In the cases reviewed to study the frequency of calcifications, we found that all 10 cases of endosalpingiosis, and all 15 ovarian low-grade serous carcinomas had calcifications, whereas only 80% of the ovarian serous borderline tumors and 50% of ovarian high-grade serous carcinomas had calcifications. The presence of calcifications in all cases of benign conditions and low-grade neoplasms and in only 50% of the high-grade carcinomas also supports the theory that calcifications in ovary and endometrium and their neoplasms are rarely due to cellular degeneration. If calcifications are mainly caused by cellular degeneration, then they should occur more frequently in high-grade neoplasms than in benign conditions.

Psammocarcinoma is composed almost entirely of calcifications, with very few epithelial cells (17).
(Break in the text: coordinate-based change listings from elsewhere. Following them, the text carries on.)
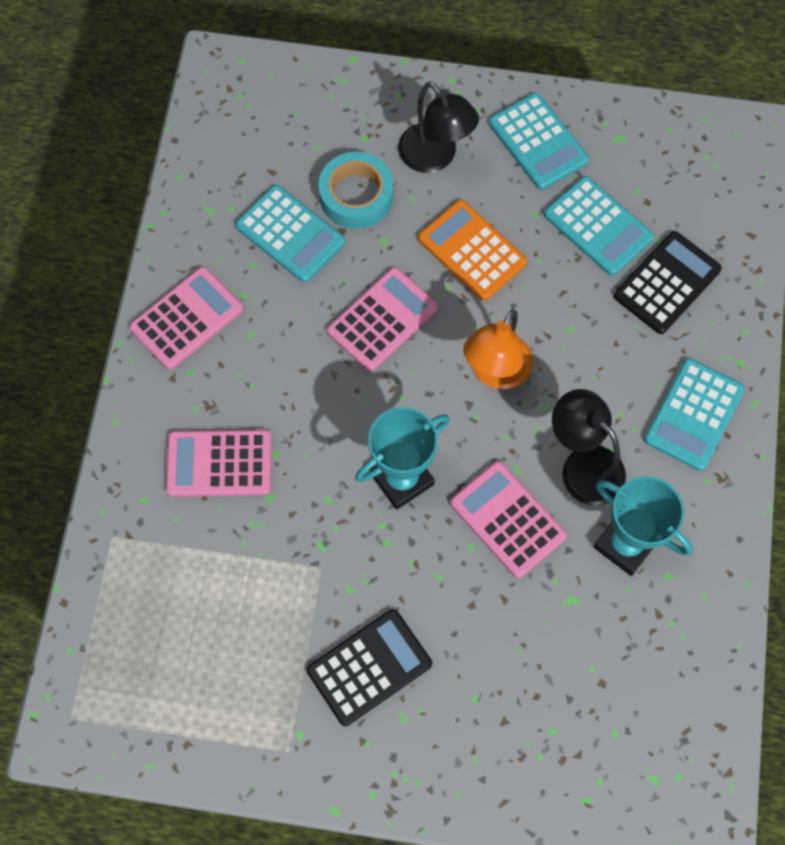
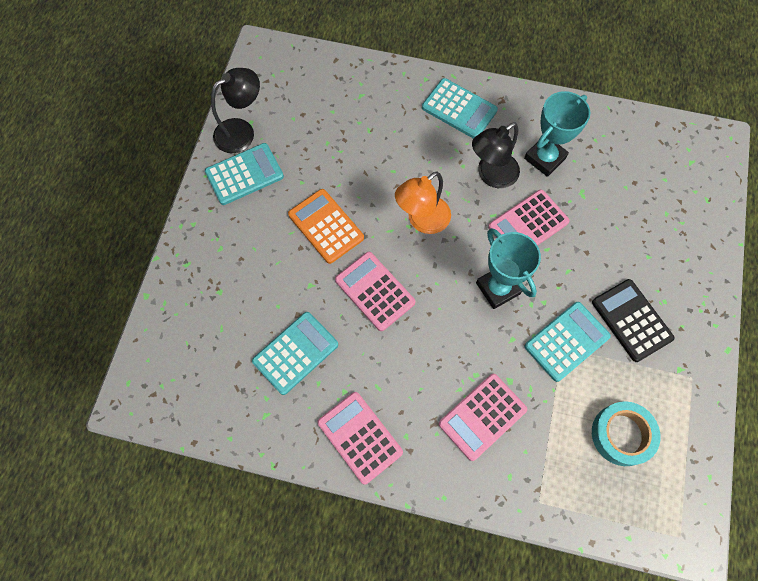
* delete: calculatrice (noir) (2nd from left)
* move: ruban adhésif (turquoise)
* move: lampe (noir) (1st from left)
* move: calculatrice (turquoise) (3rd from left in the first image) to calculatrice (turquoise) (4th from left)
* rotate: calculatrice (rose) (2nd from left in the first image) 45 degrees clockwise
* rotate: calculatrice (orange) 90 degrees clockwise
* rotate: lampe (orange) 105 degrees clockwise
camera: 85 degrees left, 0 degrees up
It would be impossible to explain psammocarcinoma as a lesion caused by calcification of epithelial cells.

In summary, we have demonstrated that calcifications in the ovary and endometrium and their neoplasms can be induced by various hormones in guinea pigs and that they are more frequently seen in the stroma, especially in benign and low-grade ovarian human tumors. It is likely that multiple mechanisms are involved in the pathogenesis of calcifications, because calcifications are also seen in areas of necrosis and in tumors with degenerative changes. Understanding the pathogenesis of calcifications might have an impact on the development of new diagnostic and therapeutic modalities.